*** Provided data Section Begins ***
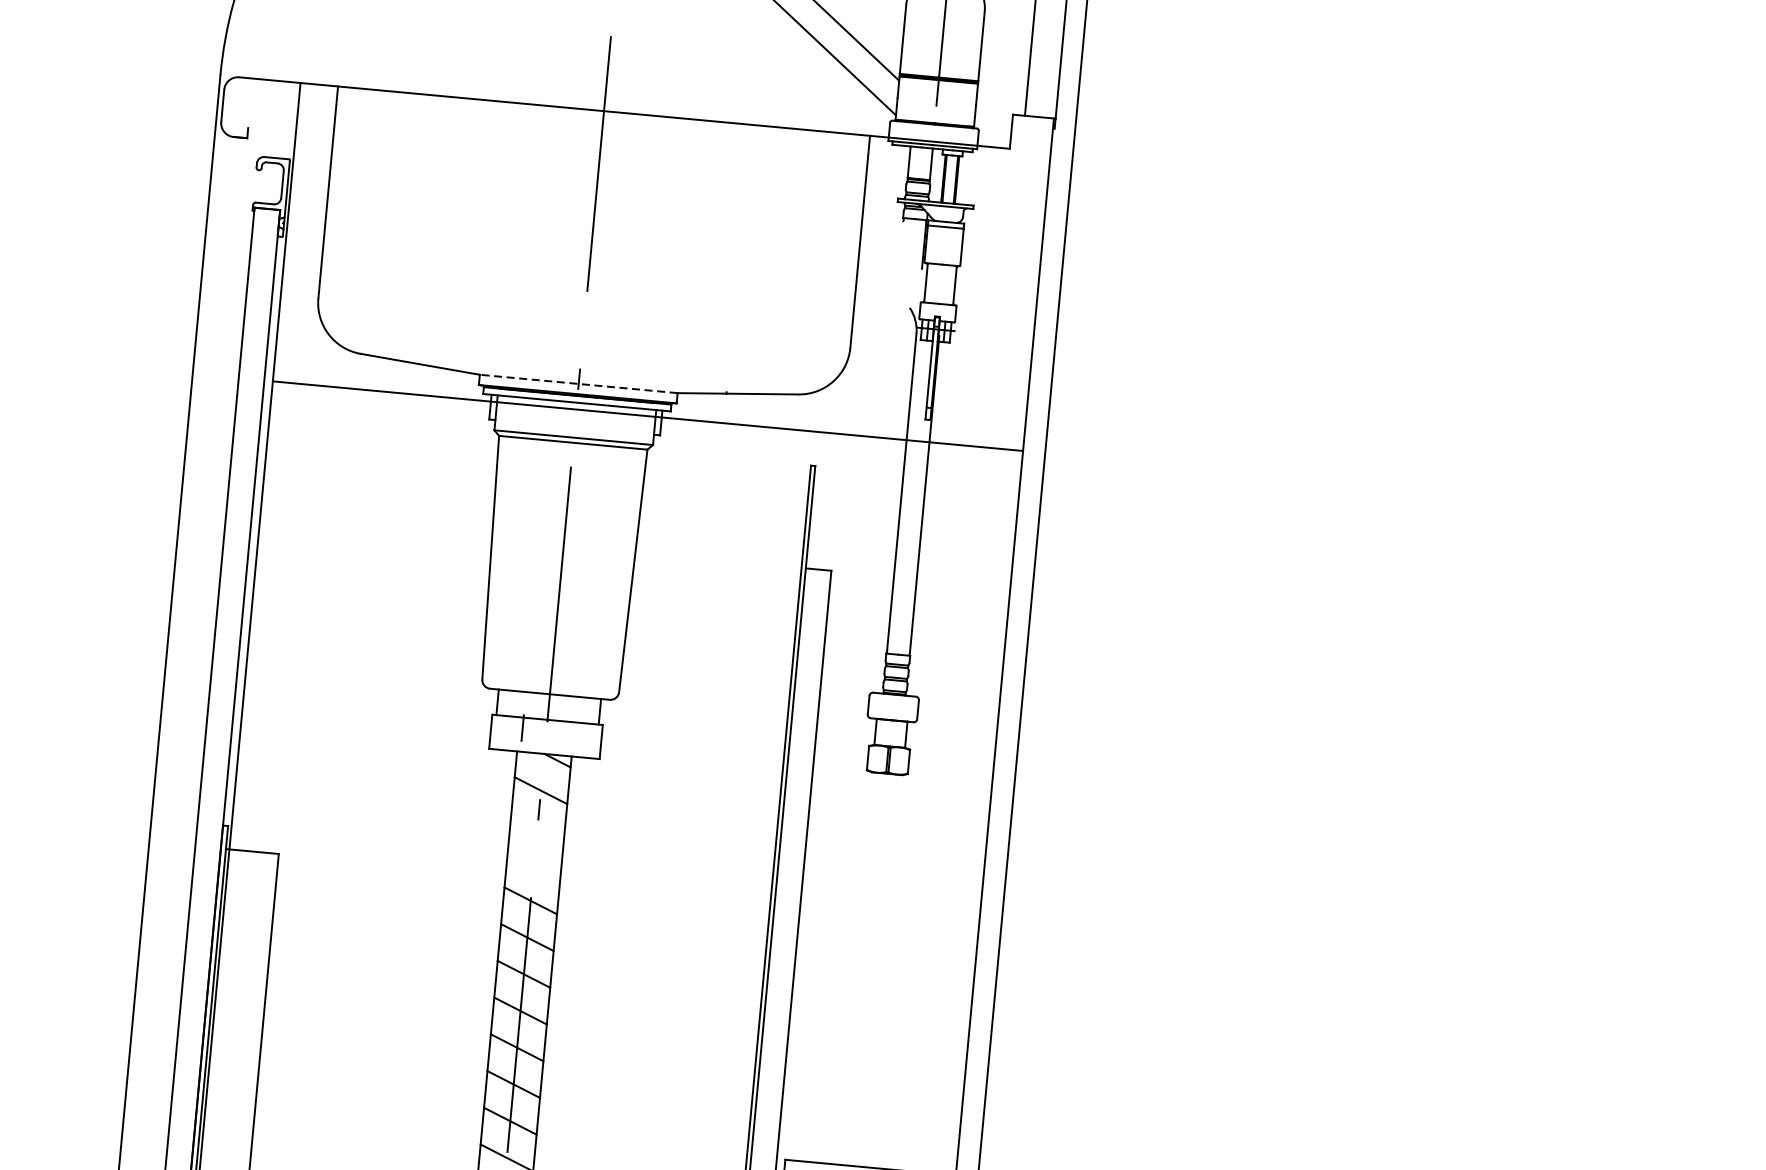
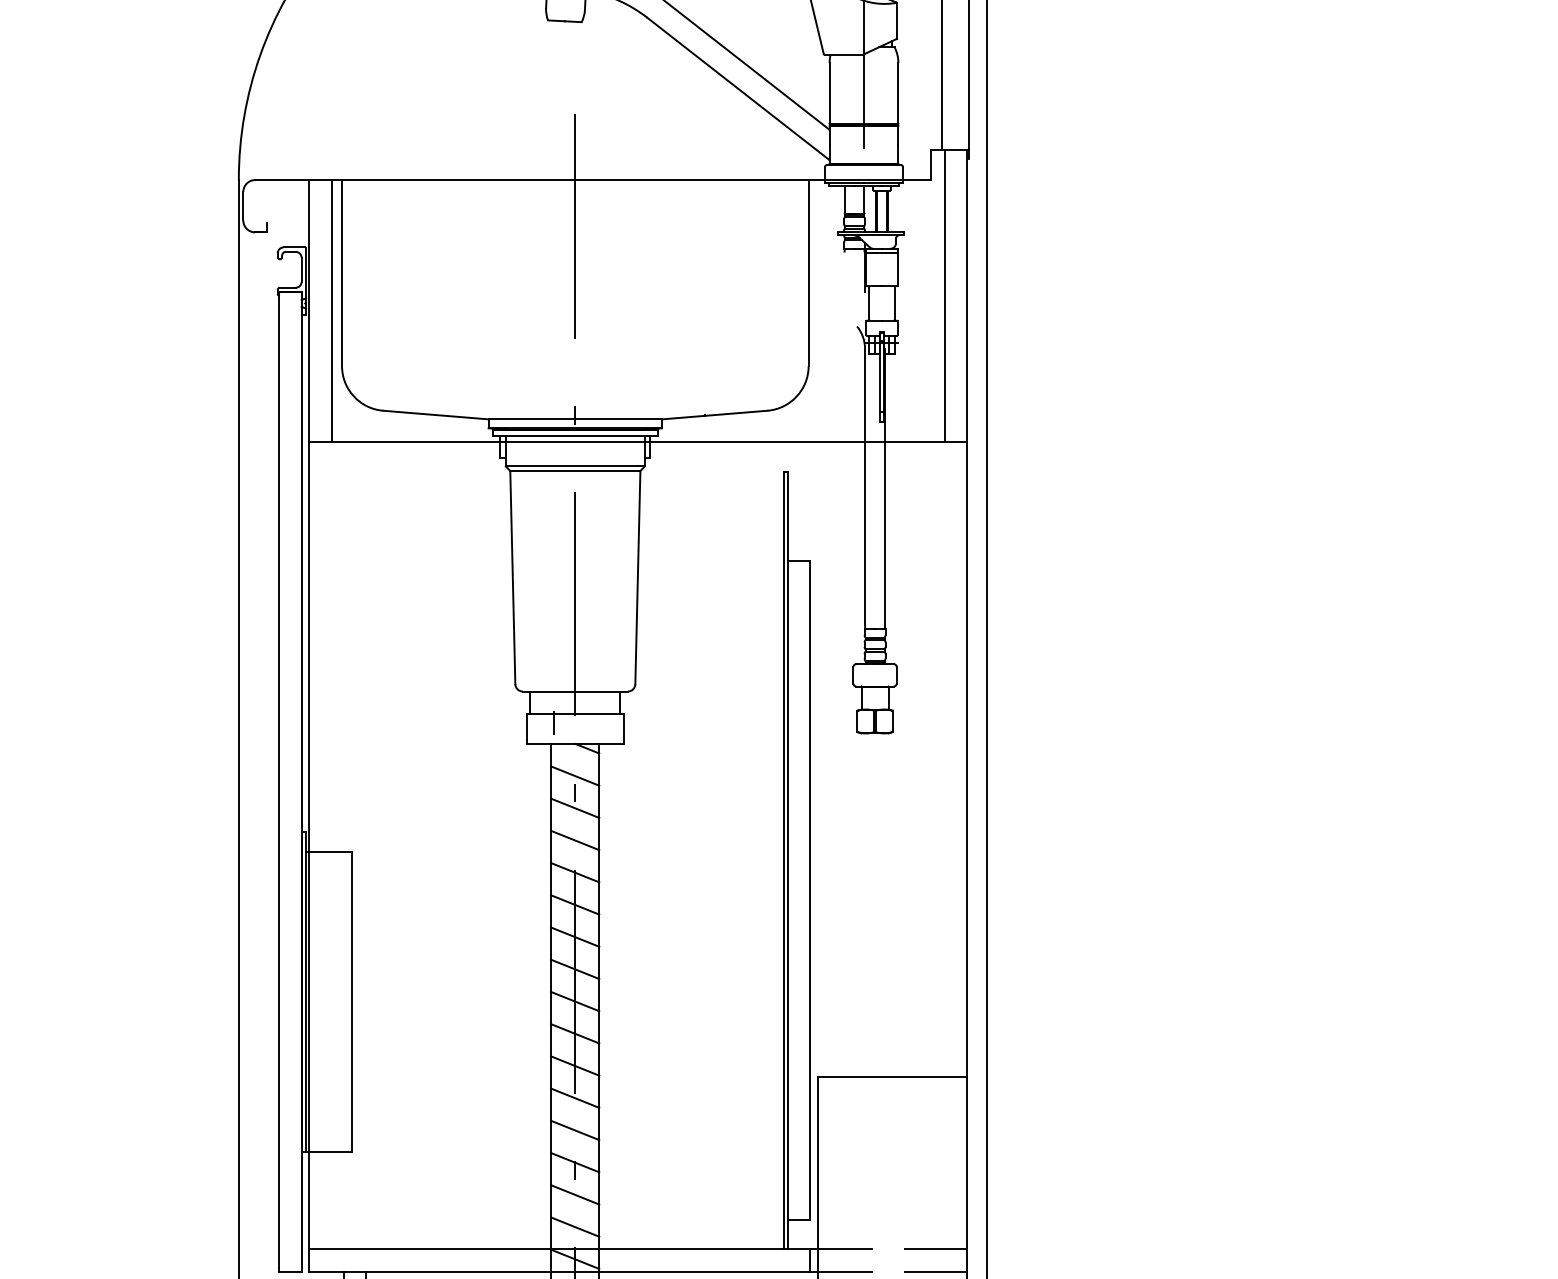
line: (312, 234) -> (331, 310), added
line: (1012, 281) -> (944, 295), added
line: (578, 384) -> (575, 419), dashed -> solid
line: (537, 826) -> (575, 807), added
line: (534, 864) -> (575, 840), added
*** Provided data Section Ends ***
*** Provided data Section Begins ***
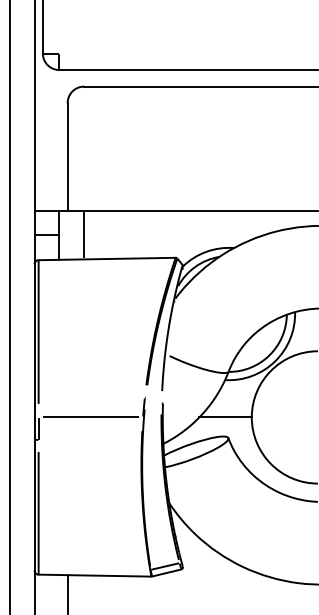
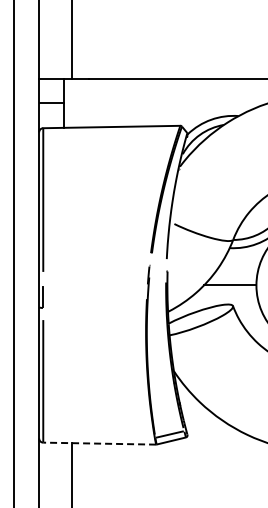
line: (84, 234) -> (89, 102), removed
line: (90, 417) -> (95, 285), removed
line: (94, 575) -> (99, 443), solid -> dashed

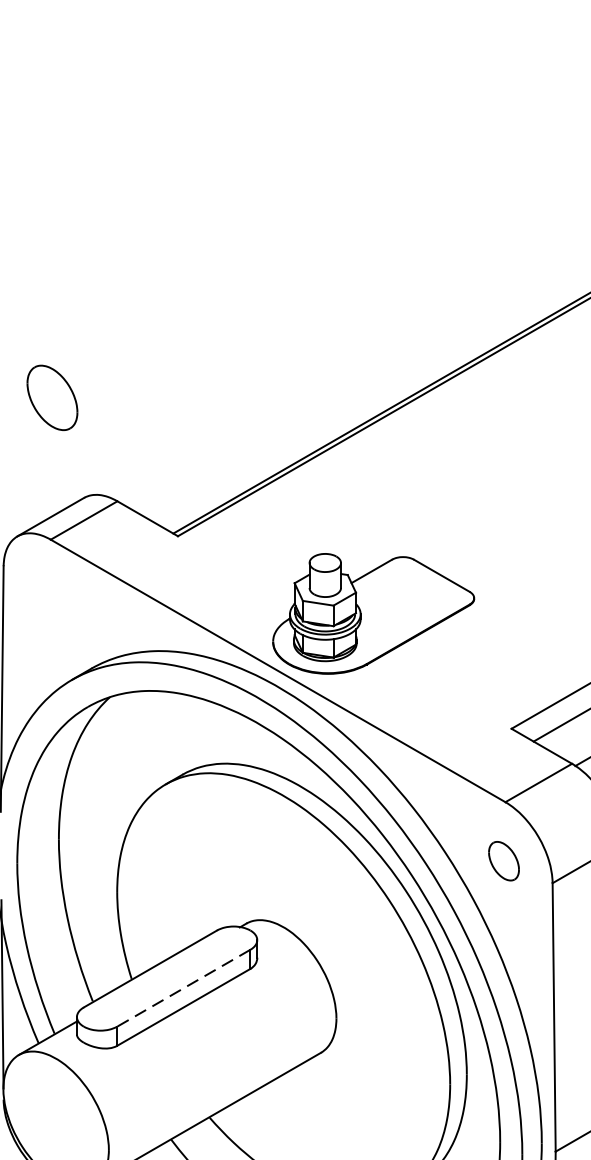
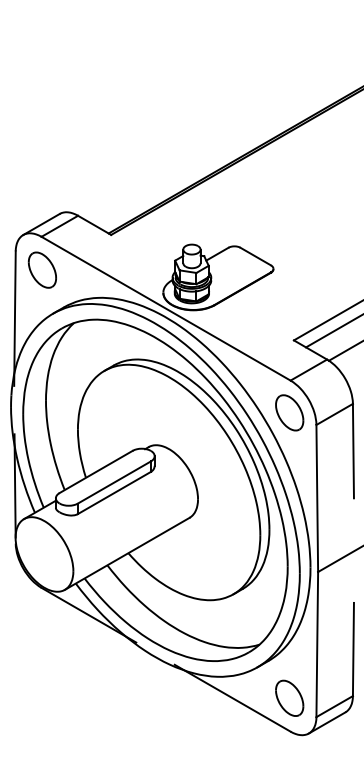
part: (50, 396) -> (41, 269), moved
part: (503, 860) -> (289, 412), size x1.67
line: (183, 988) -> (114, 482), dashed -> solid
*** Provided data Section Ends ***
*** Provided data Section Begins ***
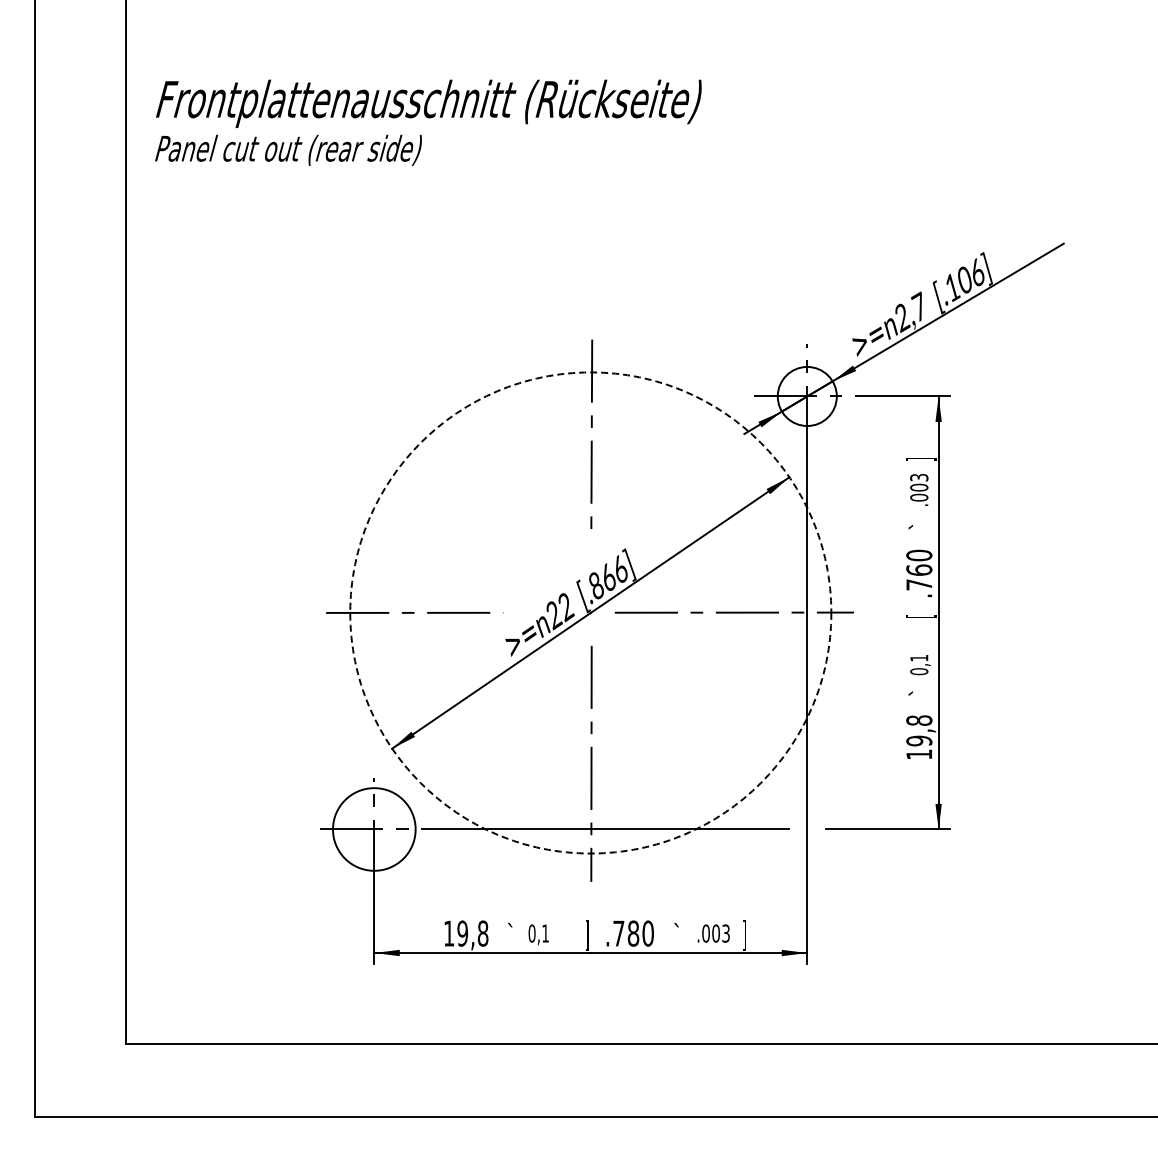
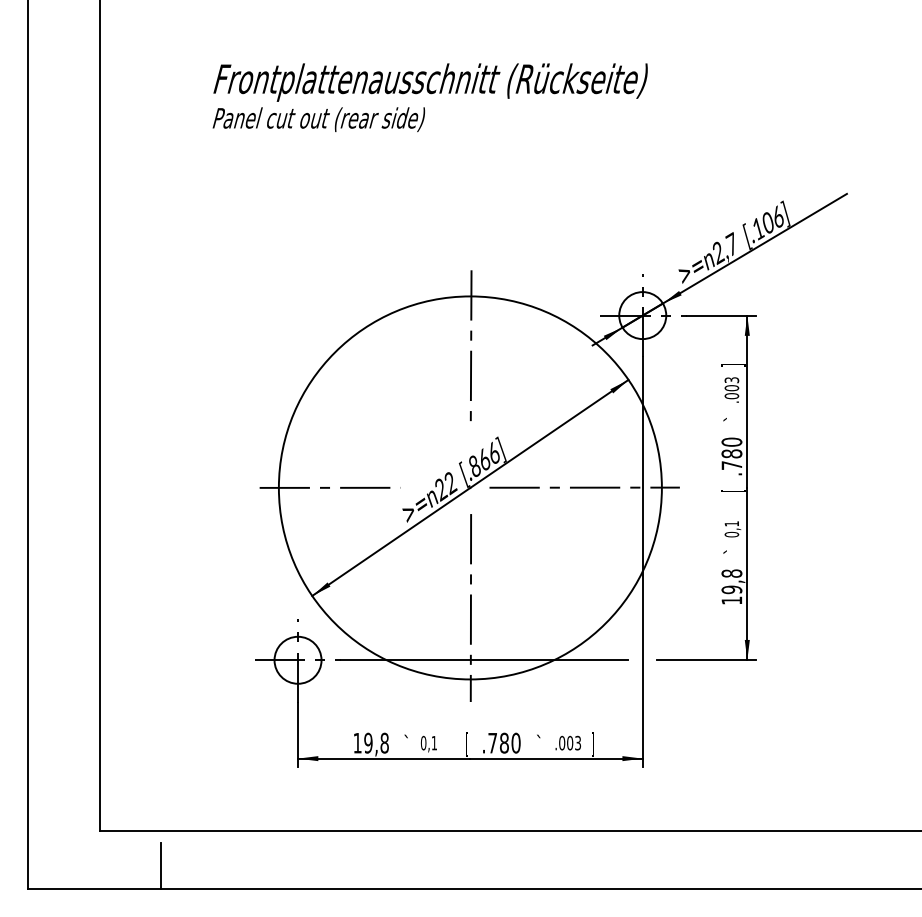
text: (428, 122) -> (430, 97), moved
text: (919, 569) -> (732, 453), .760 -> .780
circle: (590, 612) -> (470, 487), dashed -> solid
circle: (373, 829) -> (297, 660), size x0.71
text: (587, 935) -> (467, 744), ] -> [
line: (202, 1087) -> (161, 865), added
*** Provided data Section Ends ***
• _Work item_
What is asked for is an exact copy of the lines above from the one containing "line: (312, 234) -> (331, 310), added" through the one containing "line: (534, 864) -> (575, 840), added", and only those.

• _Written solution_
line: (312, 234) -> (331, 310), added
line: (1012, 281) -> (944, 295), added
line: (578, 384) -> (575, 419), dashed -> solid
line: (537, 826) -> (575, 807), added
line: (534, 864) -> (575, 840), added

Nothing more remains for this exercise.